A frontal lobe brain abscess produces which manifestation? A.) Localized headache B.) Seizures C.) Ataxia D.) Nystagmus

Answer: B.) Seizures Rationale; A frontal lobe brain abscess produces seizures, hemiparesis, and frontal headache. A temporal lobe brain abscess is manifested by localized headache. A cerebellar abscess is manifested by ataxia and nystagmus.

The nurse is caring for a patient in the emergency department with an onset of pain related to trigeminal neuralgia. What subjective data stated by the patient does the nurse determine triggered the paroxysms of pain? A.) "I was sitting at home watching television." B.) "I was putting my shoes on." C.) "I was brushing my teeth." D.) "I was taking a bath."

Answer: C.) "I was brushing my teeth."

The nurse has been educating a client newly diagnosed with MS. Which statement by the client indicates an understanding of the education? A.) "I will take hot tub baths to decrease spasms." B.) "I should participate in non-weight-bearing exercises." C.) "I will stretch daily as directed by the physical therapist." D.) "The exercises should be completed quickly to reduce fatigue."

Answer: C.) "I will stretch daily as directed by the physical therapist." Rationale: A stretching routine should be established. Stretching can help prevent contractures and muscle spasticity. Hot baths are discouraged because of the risk of injury. Clients have sensory loss that may contribute to the risk of burns. In addition, hot temperatures may cause an increase in symptoms. Warm packs should be encouraged to provide relief. Progressive weight-bearing exercises are effective in managing muscle spasms. Clients should not hurry through the exercise activity because it may increase muscle spasticity.

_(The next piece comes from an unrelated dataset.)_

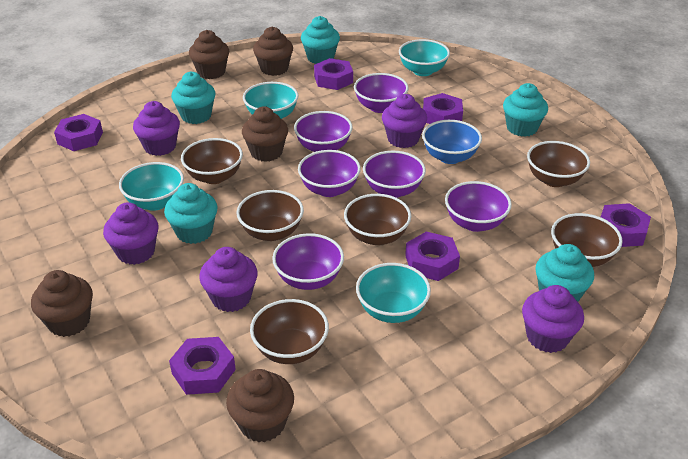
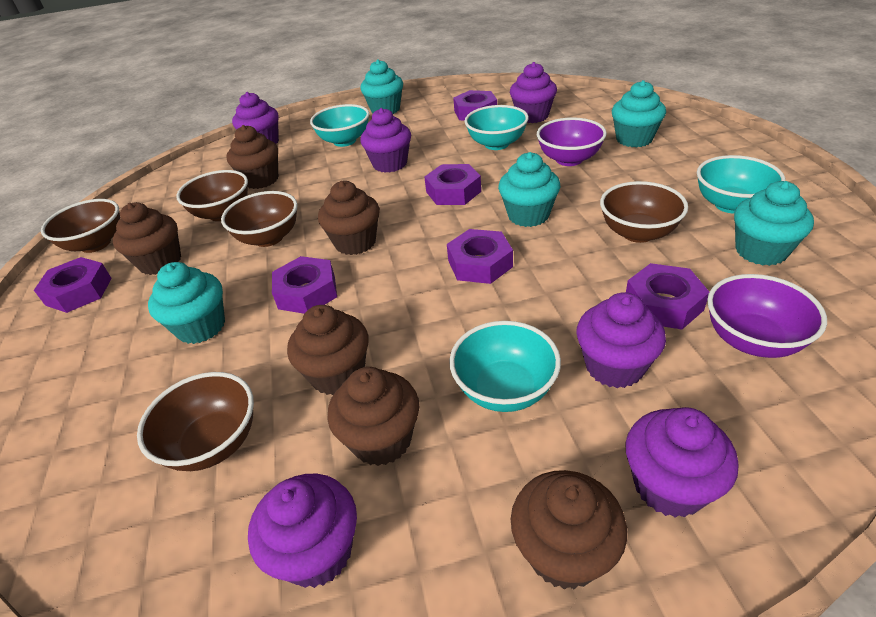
blue bowl: 1 -> 0
brown bowl: 6 -> 5
brown cupcake: 5 -> 6
purple bowl: 6 -> 2
purple cupcake: 5 -> 6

The parents of a client intubated due to the progression of Guillain-Barré syndrome ask whether their child will die. What is the best response by the nurse? A.) "Don't worry; your child will be fine." B.) "Once Guillain-Barré syndrome progresses to the diaphragm, survival decreases significantly." C.) "There are no guarantees, but a large portion of people with Guillain-Barré syndrome survive." D.) "It's too early to give a prognosis."

Answer: C.) "There are no guarantees, but a large portion of people with Guillain-Barré syndrome survive." Rationale: The survival rate of Guillain-Barré syndrome is approximately 90%. The client may make a full recovery or suffer from some residual deficits. Telling the parents not to worry dismisses their feelings and does not address their concerns. Progression of Guillain-Barré syndrome to the diaphragm does not significantly decrease the survival rate, but it does increase the chance of residual deficits. The family should be given information about Guillain-Barré syndrome and the generally favorable prognosis. With no prognosis offered, the parents are not having their concerns addressed.

A client has been hospitalized for diagnostic testing. The client has just been diagnosed with multiple sclerosis, which the physician explains is an autoimmune disorder. How would the nurse explain an autoimmune disease to the client? A.) A disorder in which the body has too many immunoglobulins B.) A disorder in which histocompatible cells attack the immunoglobulins C.) A disorder in which killer T cells and autoantibodies attack or destroy natural cells—those cells that are "self" D.) A disorder in which the body does not have enough immunoglobulins

Answer: C.) A disorder in which killer T cells and autoantibodies attack or destroy natural cells—those cells that are "self"

Myasthenia gravis occurs when antibodies attack which receptor sites? A.) Serotonin B.) Dopamine C.) Acetylcholine D.) Gamma-aminobutyric acid

Answer: C.) Acetylcholine Rationale: In myasthenia gravis, antibodies directed at the acetylcholine receptor sites impair transmission of impulses across the myoneural junction. Serotonin, dopamine, and gamma-aminobutyric acid are not receptor sites that are attacked in myasthenia gravis.